Ann Dudley, co-founder of The Kids League was made an Alumni Laureate of Nottingham University in 2009 for Special Excellence in Community Work for her work in Uganda.

In 2010, in recognition of its outstanding achievement to Sport in Development through Football The Kids League, together with 31 other groups from all over the world,  qualified for the Football For Hope Festival, an official part of the FIFA 2010 World Cup in South Africa.

Activities
The Kids League, mainly active in the country's northern conflict zones, provides rural districts in Uganda with the same quality sports leagues as those established under KKL.

During its existence Football and netball programmes transmitting health and education messages have been established in 11 Districts across northern Uganda including Gulu, Amuru, Kitgum, Arua, Pader, Lira, Apac, Kumi, Moroto and Nakapiripirit.

Over 60,000 boys and girls have taken part in TKL activities which aim to promote inclusion and break down social, economic and religious barriers. TKL invite Kids from all faiths to mix with out of school children, orphans, street children, ex child soldiers and traumatised children to help bond friendships.  

TKL has trained over 2,000 community volunteers to run the programmes.

The programmes have been supported by international donors such as UNICEF, USAID, CORE Initiative, the World Health Organisation], Sport Relief and UK Sport and local corporates such as Stanbic Bank, MTN, Western Union, Celtel, and General Machinery. TKL also seeks support from International Companies under their CSR programmes such as Nike, and Foundations such as Hewlett to partner with international donors. Several Schools, colleges and individuals in the UK and USA also offer awareness raising and technical support for this innovative programme.

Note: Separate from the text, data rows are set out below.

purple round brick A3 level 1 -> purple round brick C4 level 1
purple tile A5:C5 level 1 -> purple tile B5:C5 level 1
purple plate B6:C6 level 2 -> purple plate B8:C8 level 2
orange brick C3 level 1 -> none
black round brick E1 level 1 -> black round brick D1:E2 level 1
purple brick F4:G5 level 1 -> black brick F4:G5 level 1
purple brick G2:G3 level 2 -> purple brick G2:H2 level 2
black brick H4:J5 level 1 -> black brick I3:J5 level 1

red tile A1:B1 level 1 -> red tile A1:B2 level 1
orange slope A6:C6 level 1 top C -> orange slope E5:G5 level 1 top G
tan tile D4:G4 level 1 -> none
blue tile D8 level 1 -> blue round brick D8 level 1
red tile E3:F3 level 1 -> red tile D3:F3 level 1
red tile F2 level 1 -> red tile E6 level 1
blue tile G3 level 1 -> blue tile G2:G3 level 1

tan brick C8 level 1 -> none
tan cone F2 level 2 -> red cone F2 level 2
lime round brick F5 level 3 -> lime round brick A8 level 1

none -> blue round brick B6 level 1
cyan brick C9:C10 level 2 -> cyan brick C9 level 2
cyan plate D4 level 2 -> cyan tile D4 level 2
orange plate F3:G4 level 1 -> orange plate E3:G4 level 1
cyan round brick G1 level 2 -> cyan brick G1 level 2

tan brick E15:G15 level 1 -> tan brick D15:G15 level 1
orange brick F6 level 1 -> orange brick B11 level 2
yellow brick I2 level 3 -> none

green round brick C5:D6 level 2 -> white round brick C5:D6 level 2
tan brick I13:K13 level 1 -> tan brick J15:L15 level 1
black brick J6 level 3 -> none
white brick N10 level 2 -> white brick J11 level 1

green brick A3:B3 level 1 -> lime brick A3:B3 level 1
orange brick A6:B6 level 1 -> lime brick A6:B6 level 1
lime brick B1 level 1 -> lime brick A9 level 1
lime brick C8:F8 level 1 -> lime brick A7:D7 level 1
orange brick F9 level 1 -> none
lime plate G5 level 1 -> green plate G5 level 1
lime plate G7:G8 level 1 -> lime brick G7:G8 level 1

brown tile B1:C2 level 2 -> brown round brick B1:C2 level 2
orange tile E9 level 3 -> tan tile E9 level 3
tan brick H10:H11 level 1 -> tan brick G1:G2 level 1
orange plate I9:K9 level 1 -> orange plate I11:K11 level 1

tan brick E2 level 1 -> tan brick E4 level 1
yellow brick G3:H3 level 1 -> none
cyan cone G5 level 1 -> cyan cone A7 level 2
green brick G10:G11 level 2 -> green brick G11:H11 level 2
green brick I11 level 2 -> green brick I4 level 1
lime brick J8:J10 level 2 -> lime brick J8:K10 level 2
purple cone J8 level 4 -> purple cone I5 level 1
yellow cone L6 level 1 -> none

In November 2007, TKL was honoured with a visit by the Prince of Wales who wanted to see the successes of the programme. It was the first visit of the Prince of Wales to Uganda.

Prince Charles visited the offices of TKL and met all the staff and 20 boys and girls representing programmes that Kampala Kids League and The Kids League have established. Prince Charles lifted one of the Gothia Cup trophies and took penalties against one of the boys much to the delight of the waiting photographers. The Prince of Wales graciously unveiled a plaque on the KKL office block to commemorate the visit.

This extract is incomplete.